福岡県広川町の洞窟内にある石仏を蹴り倒したとして男子高校生が1日、礼拝所不敬の疑いで書類送検された。蹴り倒す様子の動画が2月中からSNSで拡散され、ツイッターでは「絶対に呪われる」などと批判が殺到。警察が調べていた。

 書類送検容疑は1月15日午前3時ごろ、洞窟内で石仏を蹴り倒した疑い。男子高校生は「目立ちたかった。二度と罰当たりなことはしません」などと容疑を認めている。

 郷土史家で福岡県地方史研究連絡協議会の佐々木四十臣(よそおみ)氏は「この洞窟は大きな自然の洞窟で、内部に『十三仏』が彫刻されています。明治35年に9人の地元民がお金を出し合って作りました」と解説する。

 それまでは「こうもり谷」と呼ばれる陰湿なイメージがあった場所で、博打の場所にも使われていたという。「9人が町おこしというかイメージチェンジを図ろうとしたのです。『積善(せきぜん)の碑』が建てられ、真面目に悪の道に踏み込まず生きていくという思いが込められています。周辺は霊域となっていました」(同)

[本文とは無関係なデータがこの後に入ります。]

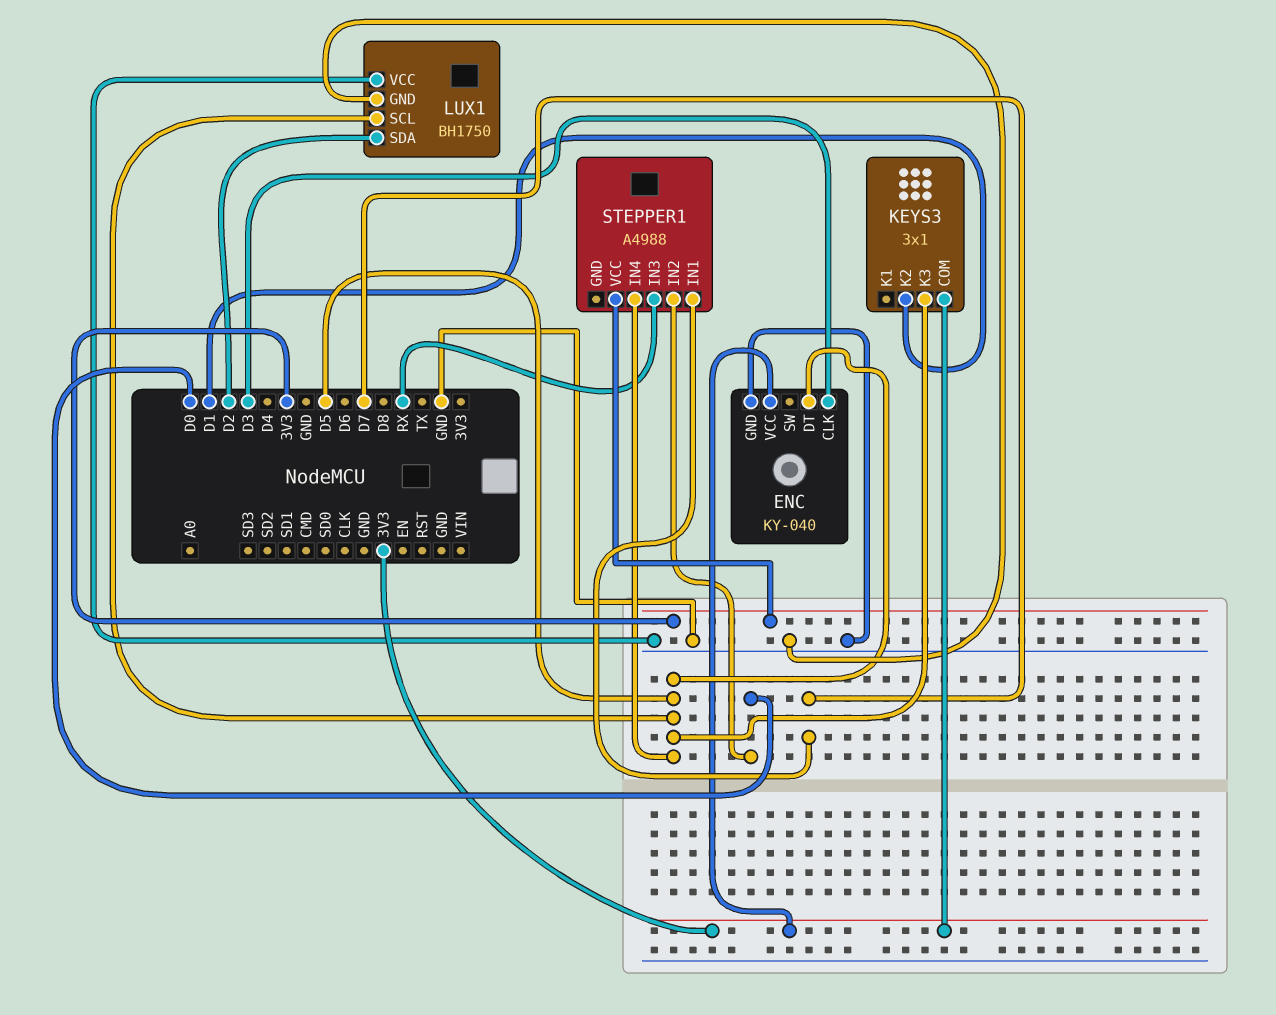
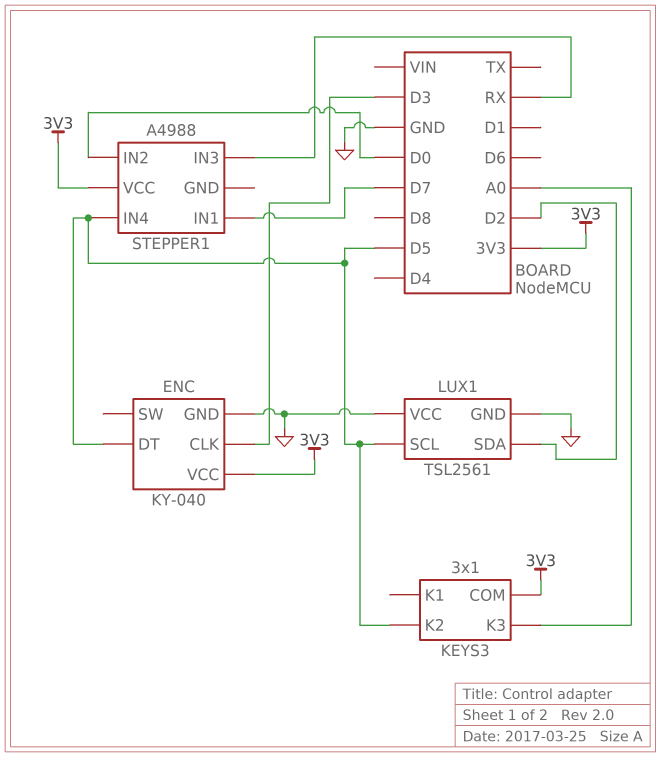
KEYS3 pin K2: D1 -> D5
KEYS3 pin K3: D5 -> A0
LUX1: BH1750 -> TSL2561

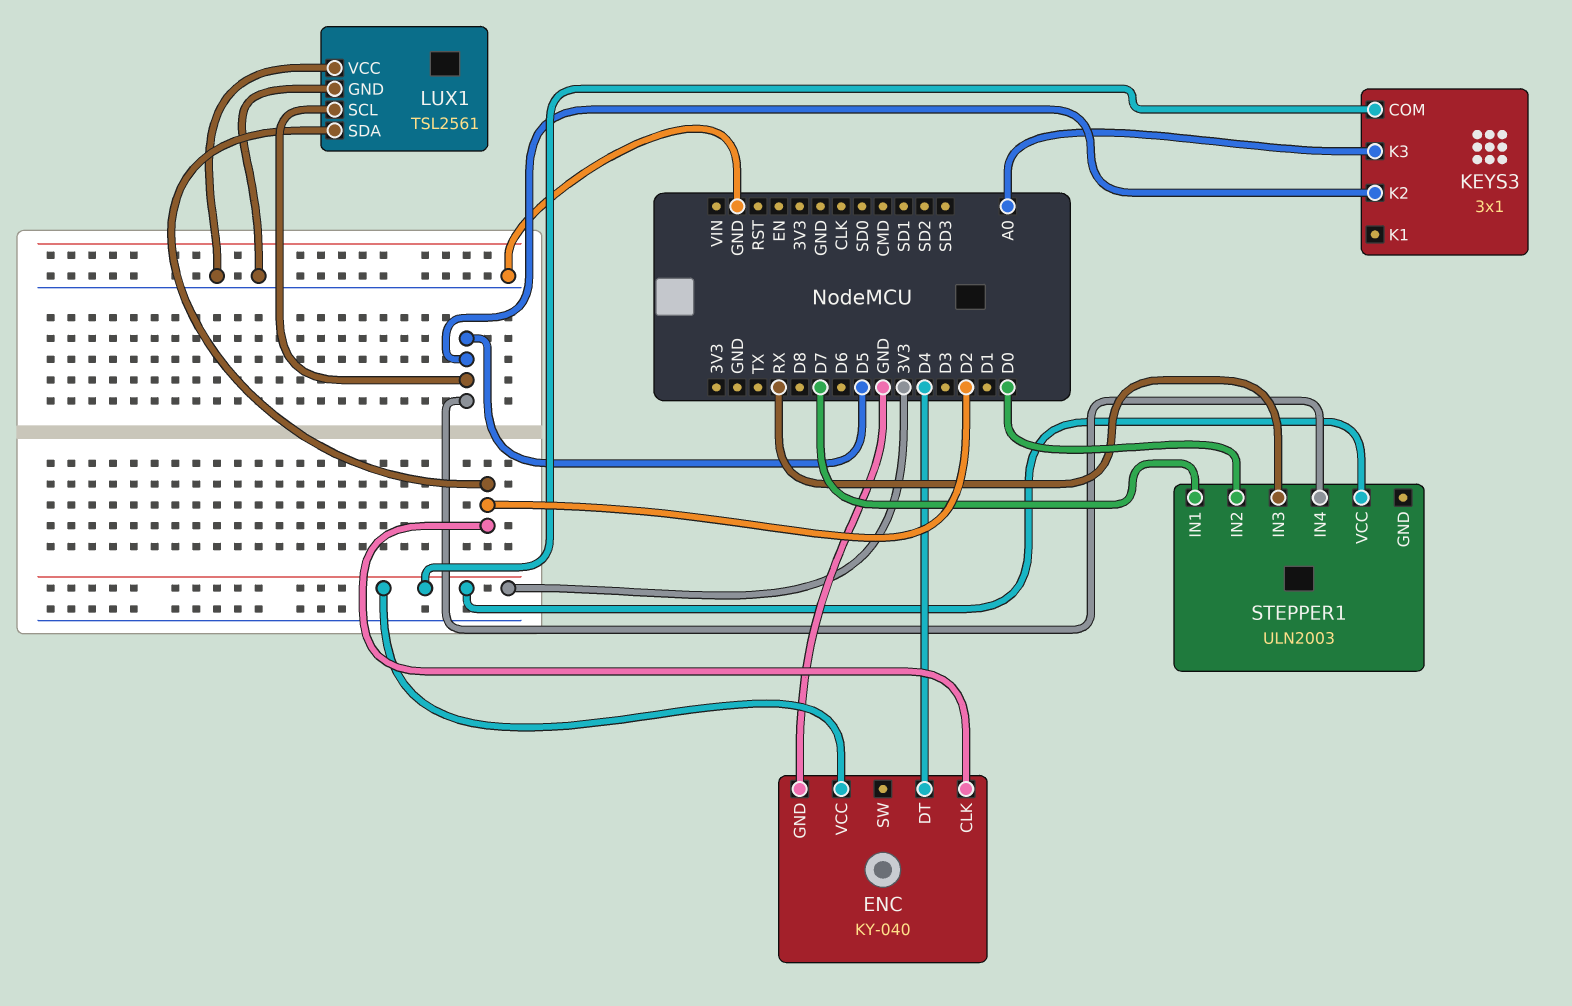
ENC pin CLK: D3 -> D2
ENC pin DT: D5 -> D4
STEPPER1: A4988 -> ULN2003

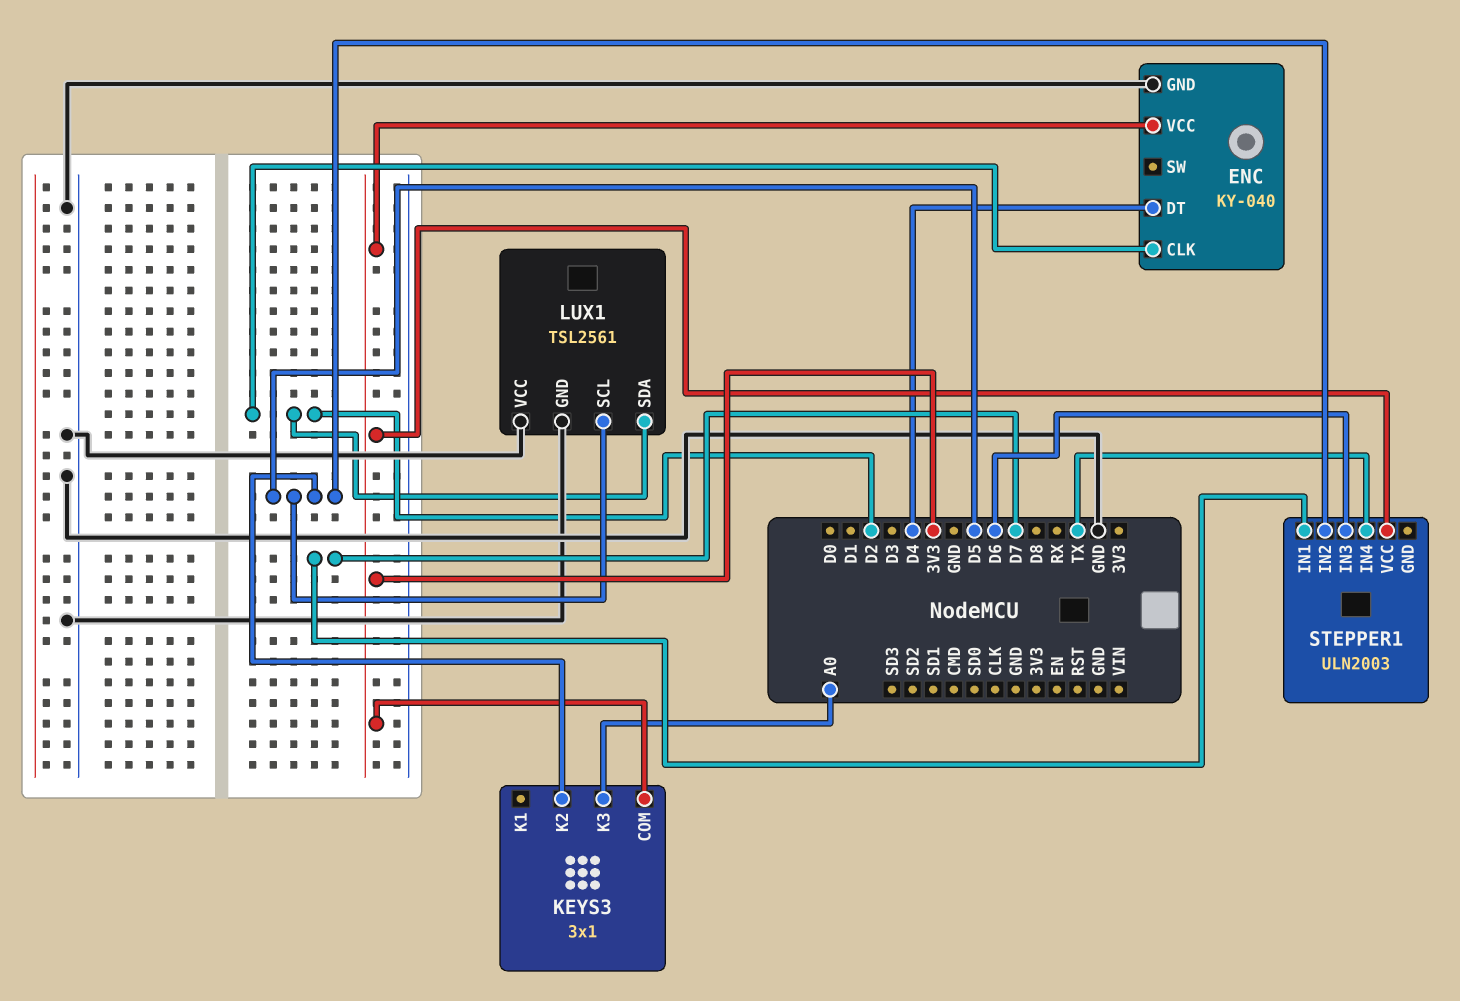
STEPPER1 pin IN2: D0 -> D5
STEPPER1 pin IN3: RX -> D6
STEPPER1 pin IN4: D5 -> TX

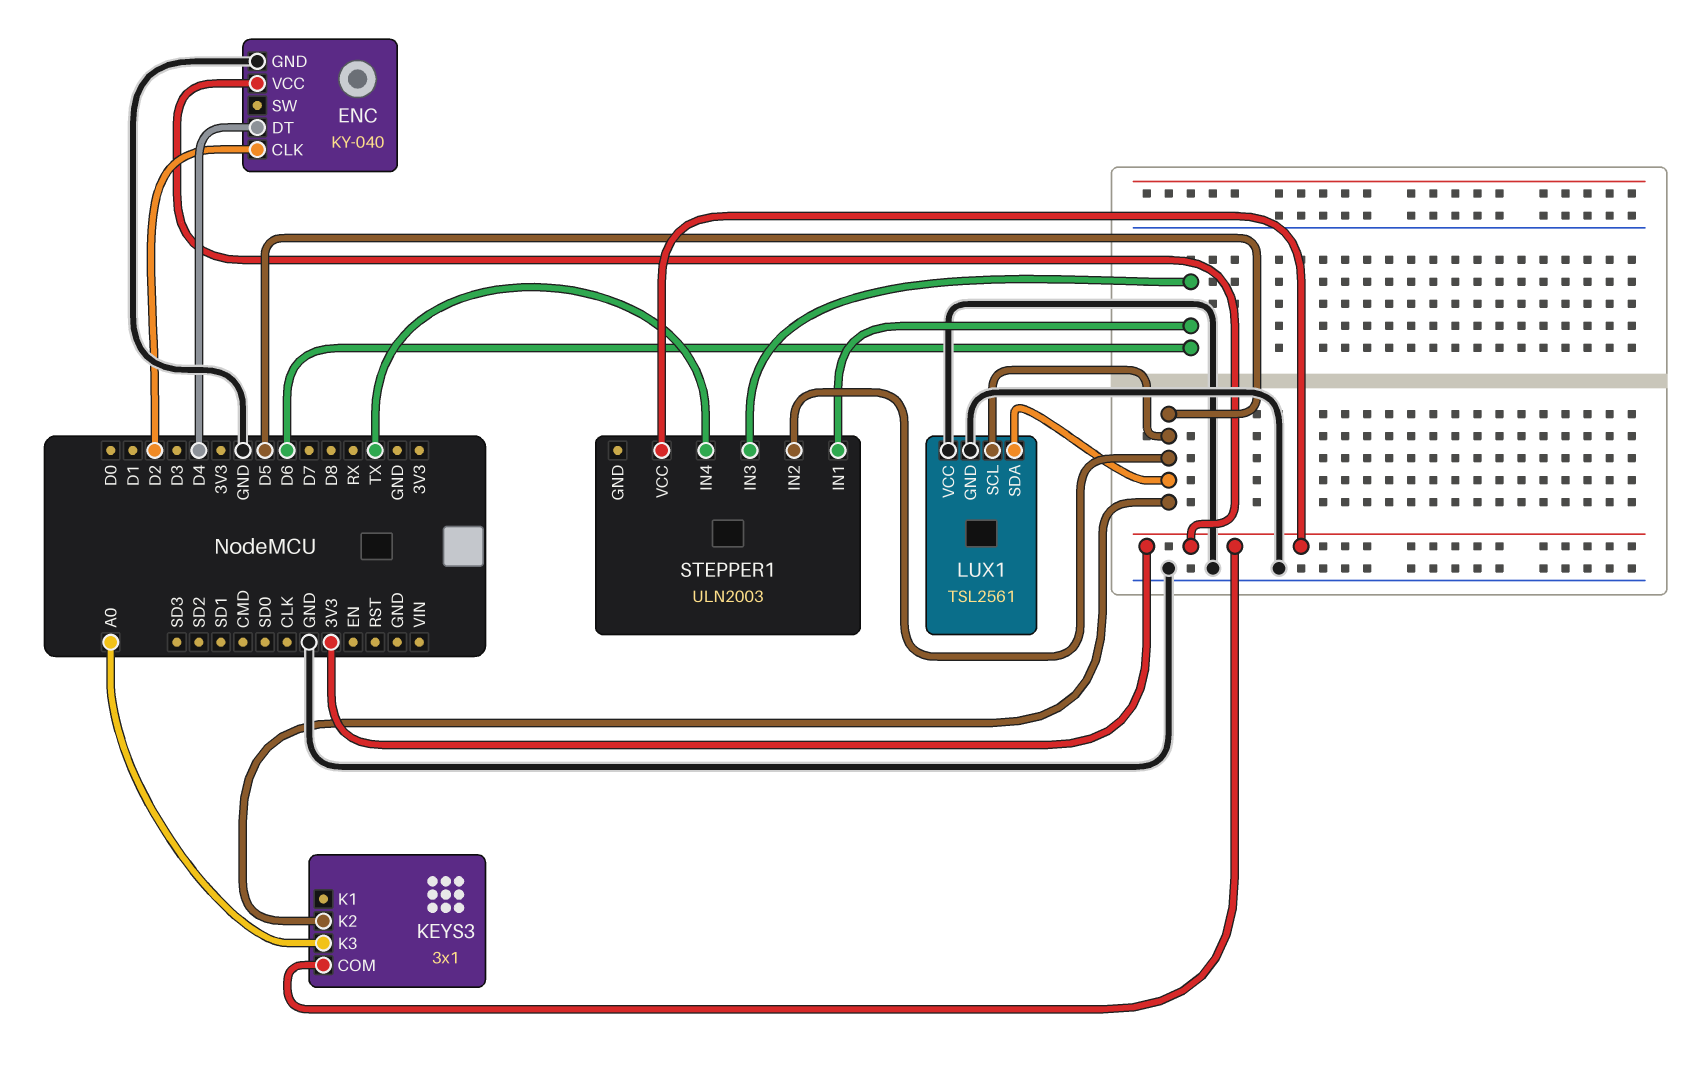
LUX1 pin SDA: D2 -> D5
STEPPER1 pin IN1: D7 -> D6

 十三仏とは文字通り13体の仏のことで、不動明王、釈迦如来、文殊菩薩などがいる。他にも誰かが持ち込んだ仏像が複数あり、高校生が蹴ったのはそれらの石仏だった可能性があるという。

 なぜ高校生が深夜に洞窟を訪れていたのか。「30年以上前には洞窟の近くにお堂があって管理されていたのですが、それが火災でなくなってからは荒れてしまいました。その後、心霊スポットとして扱われたこともあり、若い人が押し寄せるようになったのです」(同)

 確かにネットではこの洞窟は心霊スポットとして有名だ。佐々木氏は「心霊スポットになって地元の人は迷惑に思うところもあった。それにしてもなぜ蹴ろうとまでしたのか。十三仏を作った人たちの真面目に生きるという思いが踏みにじられた。それが歯がゆいです」と事件への思いを明かした。